The Truth about Garbage
It happened on a train journey to the south, when one of my fellow passengers, an Australian teacher on a visit to India, was searching for a dustbin to throw away a biscuit wrapper, in a small obscure railway station where the train had halted. His perseverance was to be commended as he did find one before the train started moving while all around him he could see Indians spitting, throwing banana peels and waste on to the tracks. People on the train and elsewhere could be seen watching him in amusement and would have thought him mad true to their conduct in public.

It happened yet again on a little known beach in Maharashtra, where strolling on the sands one evening, I came across a Swede who started talking about the garbage piled up on one of the pathways to the beach. Not only garbage but a channel was created for dirty water to flow and accumlulate. He enquired surprisingly of me as to how people could do this so near a beach and why nothing was done about it. In his country, Sweden, they turned garbage into manure, electricity, he explained matter-of-factly. My response was to mutter something unintelligibly, hang my head in shame and try to change the topic.

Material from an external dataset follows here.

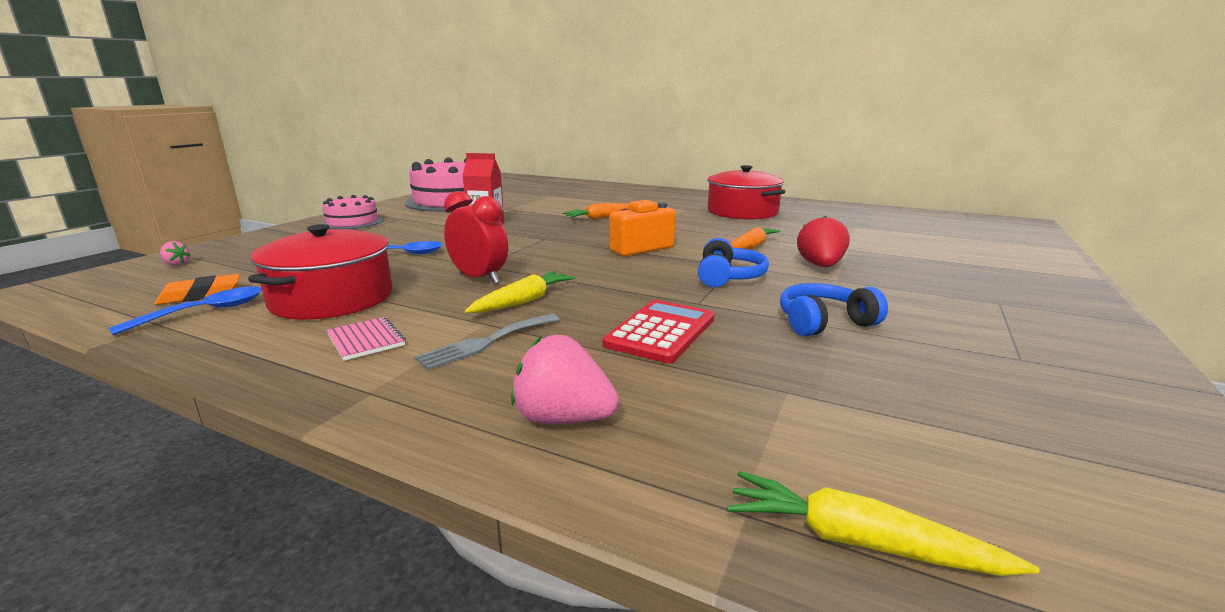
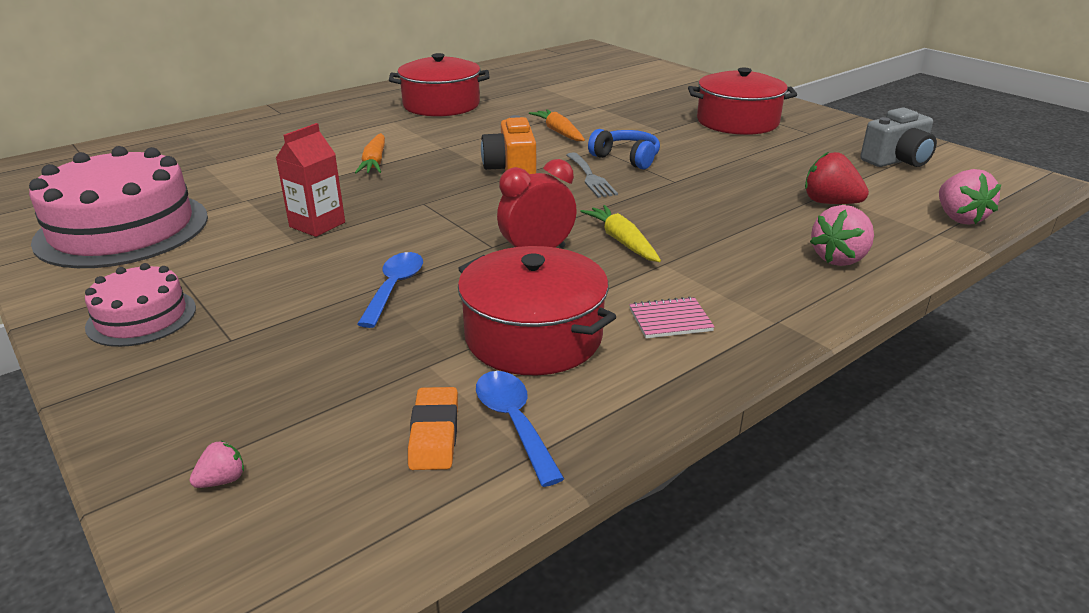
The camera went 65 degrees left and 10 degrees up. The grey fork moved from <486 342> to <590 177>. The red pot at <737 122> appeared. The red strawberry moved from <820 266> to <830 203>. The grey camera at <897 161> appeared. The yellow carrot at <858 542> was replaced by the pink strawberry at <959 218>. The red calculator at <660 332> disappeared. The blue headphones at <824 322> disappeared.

Coincidence as it may seem that both the incidents involved foreigners who had come to this country on pleasure trips, it was a bitter reminder of the civic state of our country, or rather to put it correctly, the civic state we the citizens have brought this country to. These two incidents surely left an indelible scar on my civic conscience and I found myself staring at an India which on one side was aspiring to be in the top league of powerful nations because of its software skills, space science achievements, cheap and intelligent human resource etc while on the other side did not know or did not bother to manage and dispose of its waste.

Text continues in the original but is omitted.